清野咲也視点

 一目でわかった。あの人は、会田さんの特別だった人なのだろうと。
 会田さんが、あの人の名前を優しげに呼んだとき、もう俺はここにはいれないと思った。あの人を妬ましく見る自分が情けなく見えたからだ。本当ならば上司を待たせるなど、俺はしない。けど、理由に畠さんしか出てこなくて、畠さんの所へ戻ってきてしまった。だが畠さんもひまではない。やはり畠さんの部屋には、誰もいなかった。
 実は言うと、今までの時間、話す内容がなく、畠さんに恋の話をしようと言われた。もちろん俺は会田さんしか浮かばないので、名前は伏せて会田さんのことを相談していたのである。すぐに帰ってくるとおもうが、お世話になったので待つなんて厚かましいことは出来なかった。
 俺は黙って部屋を出る。このまま会田さんの所に帰るしかないだろう。気が進まないが、逃げてきたのは感じが悪かったし。すると前から声がした。

「畠さんならロビーに居た」

 顔をあげてみると、そこには会田さんが息をきらして俺の前にいる。返事も聞かずに飛び出してきたというのに、急いでわざわざ言いにきてくれるなんて。俺は自分の子供さが嫌になる。

「ごめん、なさい」
「いや、別に気にす…」
「畠さんと話があるなんて嘘です」

 怒る会田さんを見たくなくて顔を見ないように言えば、会田さんは困ったような声をあげた。嘘なんて嫌われるに決まっている。俺は覚悟していると、会田さんはなんともいえない顔をする。俺は意を消して、会田さんに本音を言うことにした。

「さっき、あの女の人と会田さんが話してるのみたくなかったんです。
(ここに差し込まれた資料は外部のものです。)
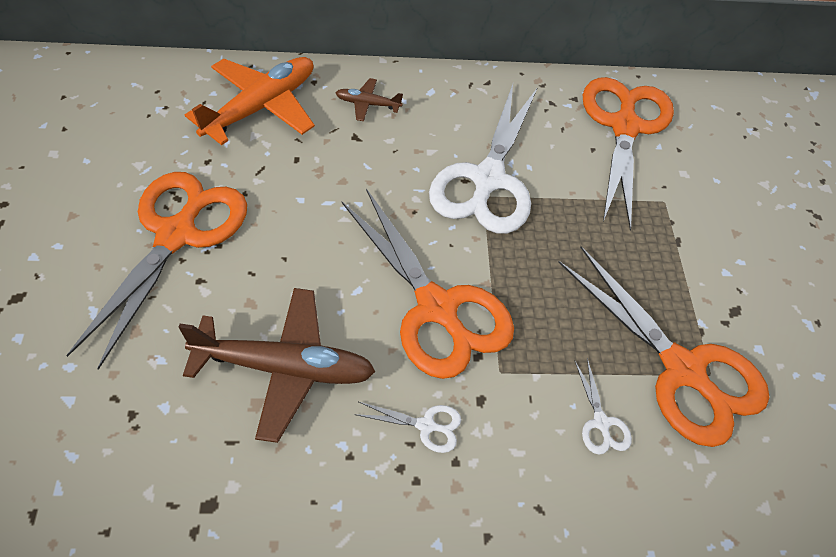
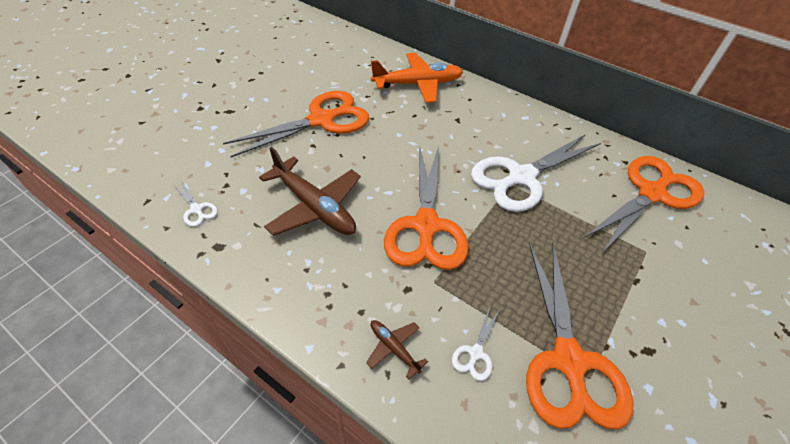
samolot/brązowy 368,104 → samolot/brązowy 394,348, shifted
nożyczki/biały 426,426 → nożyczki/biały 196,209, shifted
だから、うそついて畠さんのところにいくって。ごめんなさい…」

 会田さんのあきれた顔や、怒る顔なんて見たくないので、俺は必死に目をつむる。だが、会田さんは何も言ってはくれなかった。きっと呆れてものも言えないと言ったところか。嘘をつけばよかったと、心の悪魔が俺を嘲笑った。
(ああ、逃げ出したい!)
 走りたいと疼く足を何度も叩いて、このままではキリがないと俺は会田さんを見る。俺が会田さんの顔を見なければはじまらないからだ。だが、会田さんは、予想外に、顔を赤らめていた。

「会田さ、」
「おれもお前と井藤田が話しているのを見るのは妬ける。さっきも畠さん優先にされてかなしかった」

 俺には、会田さんの言葉の意味が、遅れてやってくる。ごめん、とだけ続ける会田さんが可愛く見えてきた。
(もしかして、会田さんも、俺を…)

「会田さん、それって…」「…なさけない、可愛い後輩を取られて嫉妬したんだ」

 俺は言いかけた言葉を飲み込む。危ない、会田さんが気を持たせるようなことを言うので、まさかの両思いかと思ってしまった。
 そうだ、世の中そんな上手くいかないだろう。友達でも嫉妬はする。嫉妬したからといって、全て恋愛感情好きだからではない。

「…いや、有難いです」

 それでも嬉しく思ってしまうのは、会田さんから後輩としてでも可愛がられたいから。恋愛感情でなくても、この人の感情を自分に向けさせたかった。
 なんて、醜いのだろう。

「ふ、無理するな」
「し、してないです! 会田さんこそ、いやならいってください」
「ああ、いやになったらな。」

 微笑む会田さんの隣で、俺は笑う。両思いになれなくても、隣にいられれば良いと思えるようになった自分は大人になったのか。
 それとも、

「会田さんが、嫌になっても好きです」

 聞こえないように、俺は会田さんを見ながら呟いた。


好きという不思議
(悲しくても苦しくても隣にいたいのです。)



(清野に彼女ができたらかなしいだろうな、嫁にやるかんじか…)
(え?)
(いや、なんでもない)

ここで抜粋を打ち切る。